Sanctions imposed on Russia for state-sponsored doping have been described as “watered down” and “a catastrophic blow to clean athletes”.
The country will not be officially represented at the next summer and winter Olympic and Paralympic Games, the 2022 football World Cup finals in Qatar or any other world championships in sports signed up to the global anti-doping code following a ruling by the Court of Arbitration for Sport (CAS) on Thursday.
It marks the latest chapter in the Russian doping saga. In December last year the World Anti-Doping Agency (WADA) imposed a four-year ban on the Russian national agency RUSADA, declaring it non-compliant after WADA investigators found data from an anti-doping laboratory in Moscow had been manipulated and deleted.
However, the CAS judges reduced the sanction to two years on Thursday.
Travis Tygart, the chief executive of the United States Anti-Doping Agency, was especially scathing about the ruling.
“At this stage in this sordid Russian state-sponsored doping affair, now spanning close to a decade, there is no consolation in this weak, watered-down outcome,” he said.
“To once again escape a meaningful consequence proportional to the crimes, much less a real ban, is a catastrophic blow to clean athletes, the integrity of sport, and the rule of law.”
Teams will not be able to officially compete as Russia, the Russian flag must not be displayed or the anthem played at competition venues.
Athletes can compete as neutrals, CAS ruled, provided they are not individually subject to a suspension. Controversially, their kit can still contain the word ‘Russia’, provided the words ‘neutral athlete’ are displayed in English and given equal size and prominence. The kit must not bear the Russian flag, but can contain some or all of the colours of that flag.
Nicole Sapstead, the chief executive of UK Anti-Doping, said her organisation was “frustrated” at the reduction in the ban and certain aspects of it, such as the concessions on neutral athlete kit.
Russia is also barred from hosting or entering the bidding to host Olympic, Paralympic and world championship events covered under the sanctions during the two-year period, and where hosting rights have been awarded, they should be revoked.
The laboratory data which WADA later found to have been altered was sent to it in January 2019, as a condition of Russia’s hugely controversial reinstatement to compliance in September 2018.
Allegations of widespread Russian doping in athletics first surfaced in a German television documentary in December 2014, but investigations quickly moved onto other sports as well.
RUSADA was first declared non-compliant by WADA in November 2015.
An independent report for WADA by Richard McLaren in July 2016 detailed the extent of state-run doping at the Sochi Winter Olympics two years earlier.
The International Olympic Committee opted against a blanket ban on Russian athletes at that summer’s Rio Games, but its Paralympic counterparts did bar Russian competitors.
WADA saw the outcome as a victory of sorts, saying it was “pleased to have won this landmark case”.
“We left no stone unturned in investigating this very complex matter and in presenting our case before CAS,” WADA president Witold Banka said.

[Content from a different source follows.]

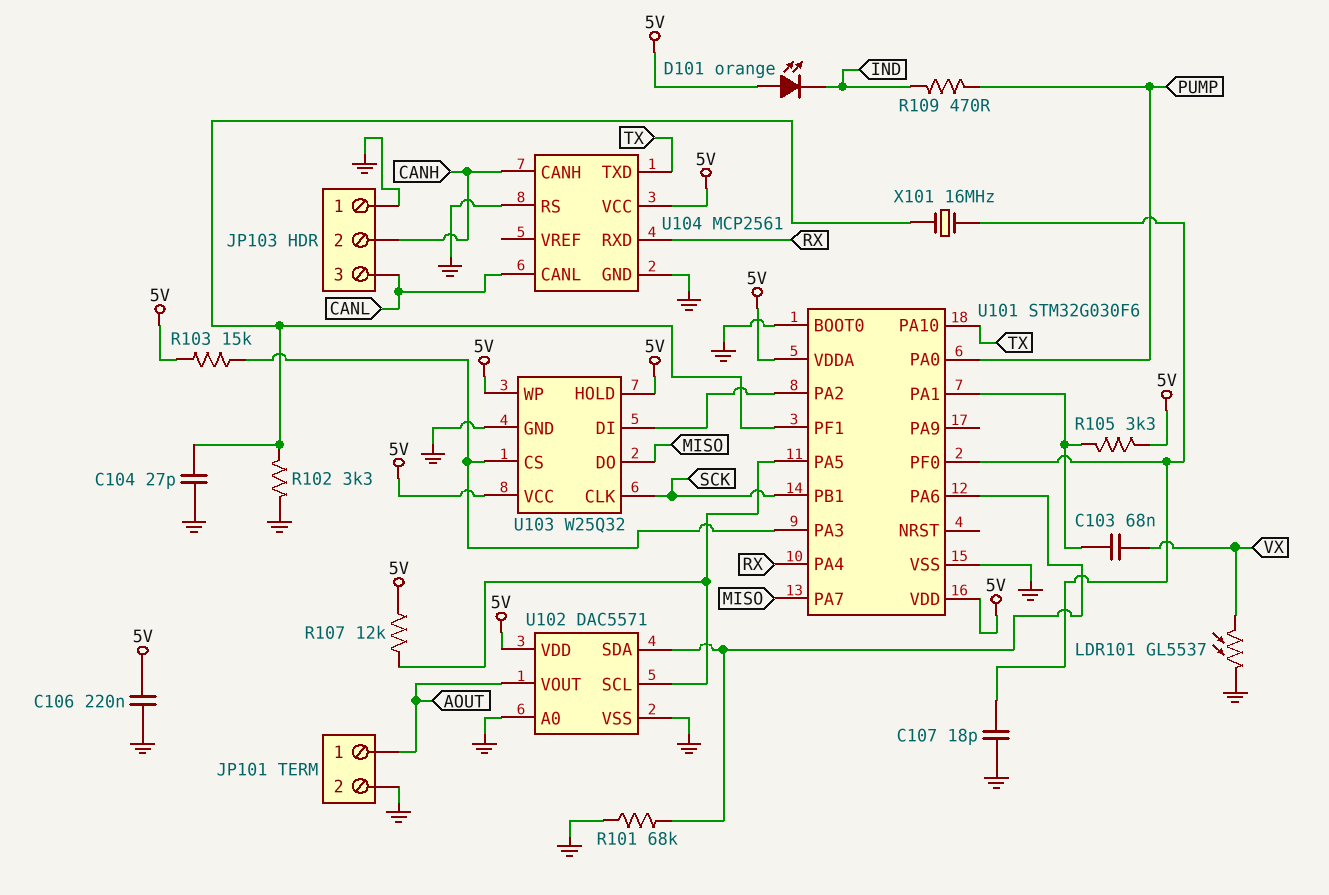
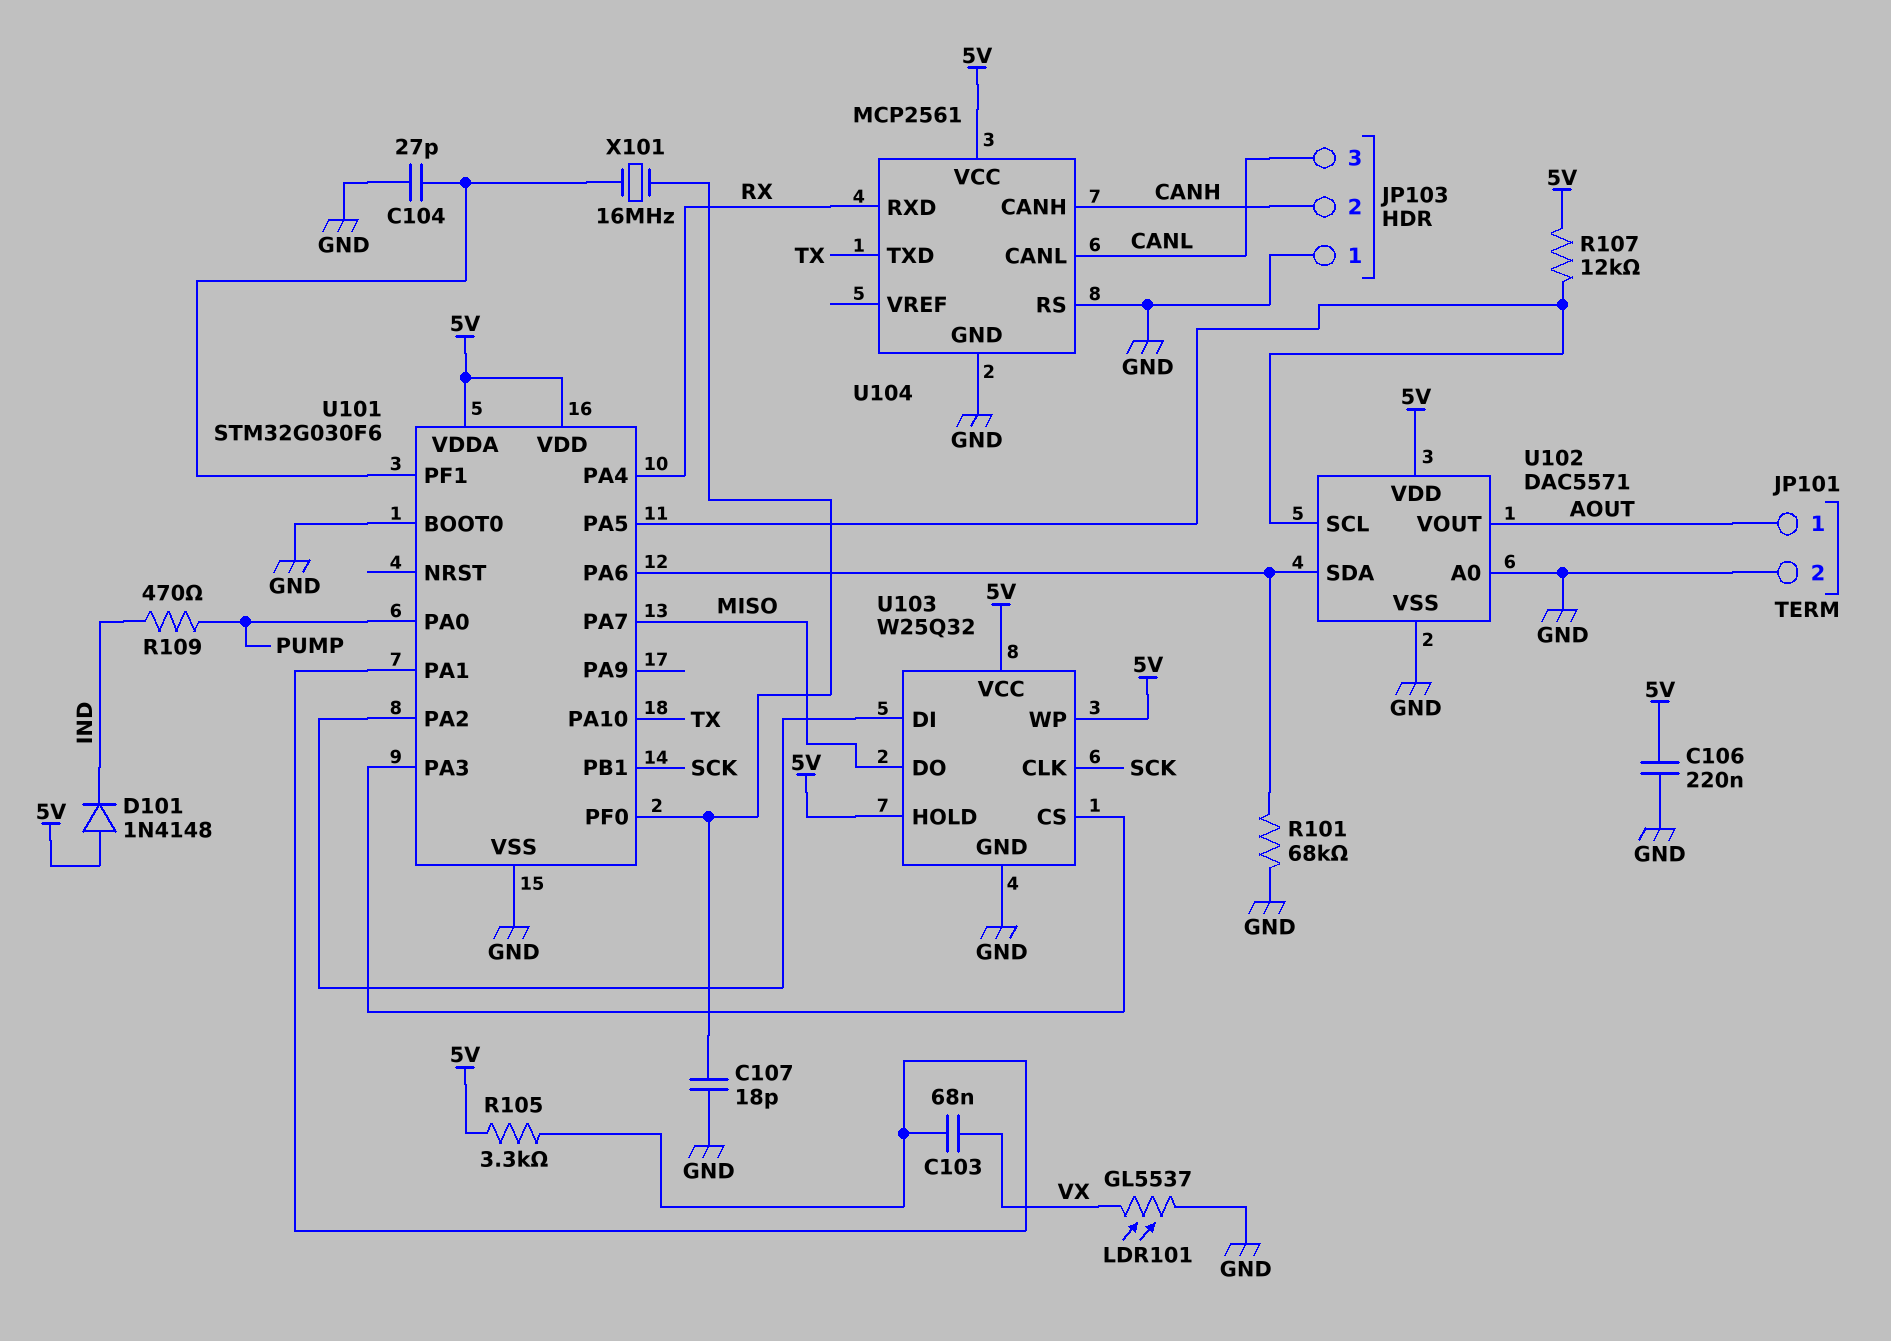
D101: LED orange (A 5V, K IND) -> diode 1N4148 (A 5V, K IND)
R102: 3.3k (GND, U101/PF1) -> none
R103: 15k (5V, U101/PA3) -> none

“The panel has clearly upheld our findings that the Russian authorities brazenly and illegally manipulated the Moscow Laboratory data in an effort to cover up an institutionalised doping scheme.”
He added though that WADA was “disappointed” that the panel had not endorsed all of its recommended sanctions.
“We believe they were proportionate and reasonable, but ultimately WADA is not the judge but the prosecutor and we must respect the decision of the panel,” Banka said.
The British Olympic Association chair Hugh Robertson said: “The British Olympic Association are committed to upholding the principles of clean and fair sport for all and are grateful to WADA for their resolve in pursuing this important matter.
“Our only disappointment is that their recommendations were not endorsed in full.”
The IOC said it would consult with the International Paralympic Committee and international sports federations on the CAS ruling to ensure a consistent approach to implementing it.